|Potential demand for voluntary community-based health insurance improvement in rural Lao People’s Democratic Republic: A randomized conjoint experiment|
|Thiptaiya Sydavong ; Daisaku Goto ; Keisuke Kawata ; Shinji Kaneko ; Masaru Ichihashi|
|关键词: Food Security & Trade;|
|DOI : 10.1371/journal.pone.0210355|
【 摘 要 】Introduction In Lao People’s Democratic Republic (PDR), community-based health insurance (CBHI) is the only voluntary insurance scheme; it typically targets self-employed people, most of whom reside in rural areas and are dependent on agricultural activities for subsistence. However, until very recently, the enrollment rate has fallen short and failed to reach a large percentage of the target group. To promote the CBHI scheme and increase demand, some supporting components should be considered for inclusion together with the health infrastructure component.
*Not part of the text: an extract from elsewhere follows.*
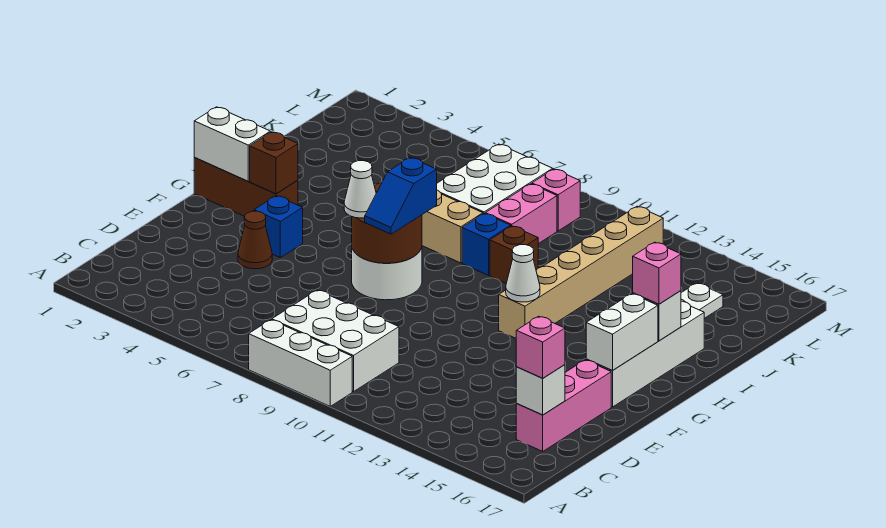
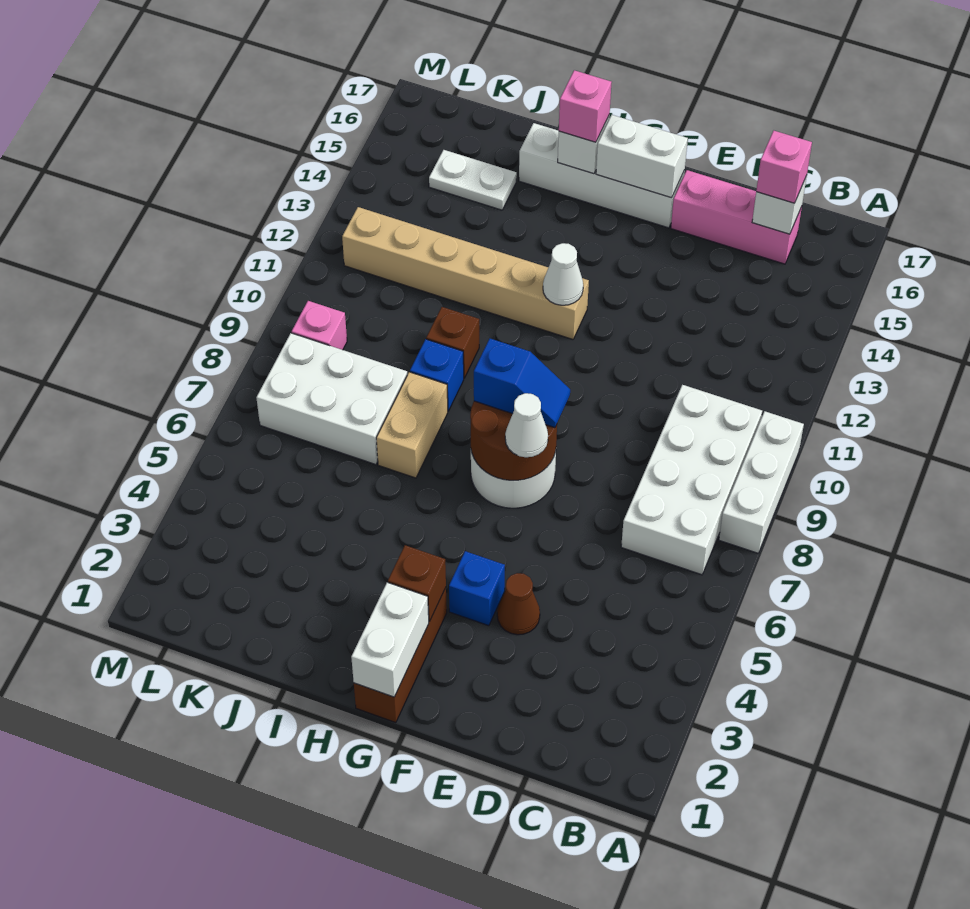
white brick B8:C10 level 1 -> white brick B7:C10 level 1
pink brick J9:K9 level 1 -> none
Objectives This paper provides empirical evidence that the benefit package components of hypothetical CBHI schemes have causal effects on enrollment probabilities. Furthermore, we examine the distribution of willingness to pay (WTP) in response to policy changes based on a sample of 5,800 observations. Methods A randomized conjoint experiment is conducted in rural villages in Savannakhet Province, Lao PDR, to elicit stated preference data. Each respondent ranks three options—two hypothetical alternatives and the CBHI status quo scheme. The levels of seven attributes—insurance coverage for medical consultations, hospitalizations, traffic accidents, pharmaceuticals and transportation; premiums; and prepaid discounts—are randomly and simultaneously assigned to the two alternatives. Results The findings suggest that the average WTP is at least as large as 10.9% of the per capita income of those who live in rural areas, which is higher than the WTP for health insurance averaged across low- and middle-income countries (LMICs) in the literature. The component of round-trip transportation insurance coverage has a significant effect on WTP distribution, particularly increasing the share of the highest bin. Conclusion Therefore, the low CBHI scheme enrollment rate in Lao PDR does not necessarily imply low demand among the targeted population, as the finding from the WTP analysis illustrates potential demand for the CBHI scheme. Specifically, if transportation is addressed, enrollment is likely to significantly increase.